Cosa c’è poi dentro un prodotto oltre il TMC? L’azienda garantisce che corrisponda a quanto riportato in etichetta solo fino al TMC. E dopo? Secondo alcuni, è accettabile che il prodotto diventi una “scatola nera” che viene acquistato a rischio e pericolo del consumatore, avvertito da una semplice indicazione (“supera il TMC…”).
Quindi un succo che vanta di essere ricco di vitamina C potrebbe aver perso parte, o tutta, la vitamina C: non si sa. Il consumatore, si dice, dovrebbe sapere che, oltre il TMC compra semplicemente un succo, non uno ricco di vitamina C (forse sì, forse no). Lo stesso per tanti prodotti che contengono vitamine o altri nutrienti soggetti a degradazione che spesso sono alla base di indicazioni nutrizionali mirabolanti.
Ma quanti consumatori sono realisticamente consapevoli? Un integratore di vitamine quando le vitamine hanno iniziato a degradarsi, quanto non si sa, può lo stesso essere venduto e non compromettere la salute del consumatore?
Mi domando anche se sia giusto che un prodotto che reca ancora ben scritto il suo contenuto, ormai invece incerto, possa competere con un’alternativa che invece quel contenuto la garantisce davvero, anche se magari quello oltre il TMC è di una grande marca.
Ma che problema c’è, se si tratta per esempio, di fagioli in scatola? Si dice che i prodotti con TMC, non essendo deperibili, dovrebbero essere sicuri sempre, o per un periodo molto lungo, essendo “al massimo”, per esempio, ammuffiti o irranciditi. Già non mi piace che questo “periodo lungo” diventi arbitrario, soprattutto perché le aziende, giustamente, considerano finita la vita del prodotto quando trascorre il TMC (per esempio, i dati e le analisi sulla produzione non vengono a volte conservati oltre il TMC; non si fanno richiami dal mercato se la vita commerciale è finita, ecc.).
Distinguere i difetti causati dal tempo dai difetti originari non è affatto semplice.
Prendiamo un tappo difettoso di una passata; vi è una lenta perdita di ermeticità, con conseguente ingresso di aria e muffe. Perché non aspettare la scadenza del TMC per vendere il prodotto? Anzi, se oltre il TMC salta il principio per cui il produttore è responsabile dei difetti dell’alimento prodotto, perché non inserire nel circuito oltre TMC tutte le partite (di prodotti) con problemi di qualità?
Il nostro sistema di sicurezza e qualità alimentare si regge su un’attribuzione di responsabilità, proprio perché al consumatore è difficile valutare salubrità e qualità di un alimento.
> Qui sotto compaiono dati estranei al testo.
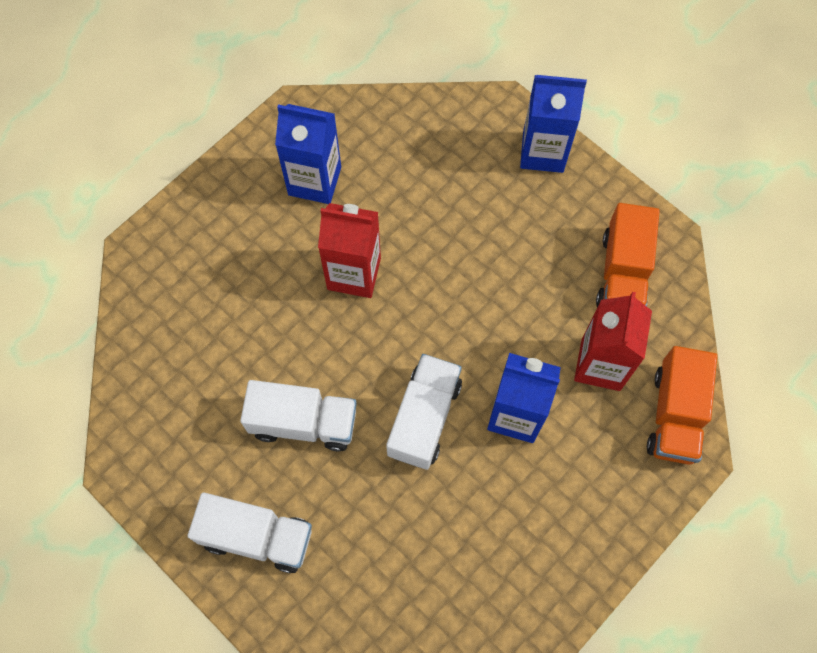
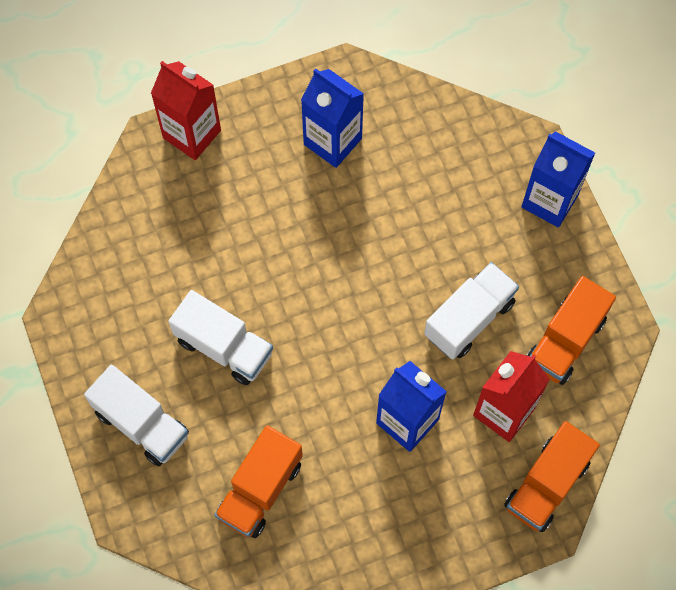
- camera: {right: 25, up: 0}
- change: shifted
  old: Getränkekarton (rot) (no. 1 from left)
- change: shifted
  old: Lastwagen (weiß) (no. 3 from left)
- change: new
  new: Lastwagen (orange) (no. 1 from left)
In linea di massima, chi produce è responsabile.
Far saltare questo sistema, creando una classe di alimenti il cui contenuto non risponde a quanto dichiarato, che possono essere venduti anche se si rivelano inadatti al consumo umano, può avere conseguenze imprevedibili.
Perché non produrre alimenti di infima qualità, con pochi controlli, con TMC volontariamente brevi in modo da poter poi scaricare tutti i difetti sul consumatore? Davvero sarebbe un vantaggio per la collettività la comparsa di outlet di alimenti scaduti o difettosi senza padre né madre?
Insomma, a mio avviso, se consumare ed acquistare alimenti oltre la data consigliata fornisce sicuramente la soddisfazione di non sprecare – un po’come vuotare il piatto per le mamme ansiose – e anche un certo senso di penitenza assolta, non mi sembra una strada maestra, o consigliabile.
In realtà, basterebbe, ora che i prezzi degli alimenti possono essere facilmente variati elettronicamente, abbassare drasticamente il prezzo quando il TMC si avvicina, e in casa organizzare la cucina sulla base delle scadenze. Forse in queste direzioni andrebbero dirette le energie degli attivisti dello scaduto.